A concordância foge a norma da língua pátria, seria desculpe-me, mas o velho gaúcho ao proferir tão exígua frase, ao contrario de sua índole, entregava os “pontos”, contrariando a tertúlia “não podemo si entrega pros home, de jeito nenhum, amigo e companheiro. Não ta morto quem luta e quem peleia, pois lutar é a marca do campeiro”. Eu que ando estudando um pouco as ciências jurídicas, e nem gaúcho sou, senti um golpe de morte, tipo facada no peito, daquelas que nem dá tempo de gritar, ao ver aquele desconhecido, vermelho igual pimenta madura, tanto por sua origem quanto pelo sol sinopense de verão e ainda pela tensão aparente, com sinais de pressão arterial acima de qualquer nível tolerável. Estava á beira de um derrame cerebral ou infarto.
Esse golpe, não apenas a mim atinge, mas diretamente a nossa carta Magna, a Constituição Federal, vigente desde 1988, que traz logo em seu inicio, no famoso artigo 5º, que inversamente determina, no inciso LXI “ninguém será preso senão em flagrante delito ou por ordem escrita e fundamentada de autoridade judiciária competente, salvo nos casos de transgressão militar ou crime propriamente militar, definidos em lei’’ e no inciso LVII “ninguém será considerado culpado até o transito em julgado de sentença penal condenatória”. O que isso quer dizer?
Talvez para muitos de nos, quase nada, mas o velho gaúcho acima citado, parecia correr contra o tempo, pois lhe haviam avisado que um filho seu estava preso, numa dessas “guilhotinas” da vida, que agora não passam um mês sem aparecer por aqui.
Que crime pode ter cometido?
Provavelmente, um daqueles delegados ou promotores meninos com cara de heróis sabe tudo, (meninos porque são muito novos, sabe tudo porque pensam que sabem tudo), logo dirá em entrevista coletiva em rede nacional e internacional, que são “prisões de criminosos ambientais, que retiraram da floresta algumas mil carretas de madeira extraídas ilegalmente de algum lugar incerto e não sabido, avaliadas em outros tantos milhões e que estaria decretada a prisão provisória daqueles “meliantes” por cinco dias para averiguações com possibilidade de prorrogação por período suficiente que não interferisse nas investigações” e por aí.
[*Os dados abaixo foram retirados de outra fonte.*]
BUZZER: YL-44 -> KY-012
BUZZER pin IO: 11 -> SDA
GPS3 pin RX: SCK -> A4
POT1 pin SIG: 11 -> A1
Tomo o lugar de meu personagem para lembrar que nem na era “Geisel” se prendeu tanto e tão arbitrariamente para “averiguações” como o que está ocorrendo agora em nossa região. A troco do que?
Parafraseando um ilustre professor de sociologia por quem tenho grande apreço, “Pior que não conhecer a historia, e inventar estória”.
Não se preocupem, ao final me identifico e se quiserem, prendam-me também, por dizer a verdade.
As pessoas que estão sendo sistematicamente presas em nossa região, com raríssimas exceções, não passam de visionários que acreditaram em um programa de governo serio, de desbravamento da região amazônica, onde havia bom clima, terras baratas (ou oferecidas pelo governo gratuitamente), madeira em abundancia e acima de tudo, precisava ser integrada ao território nacional, pois era carente de gente.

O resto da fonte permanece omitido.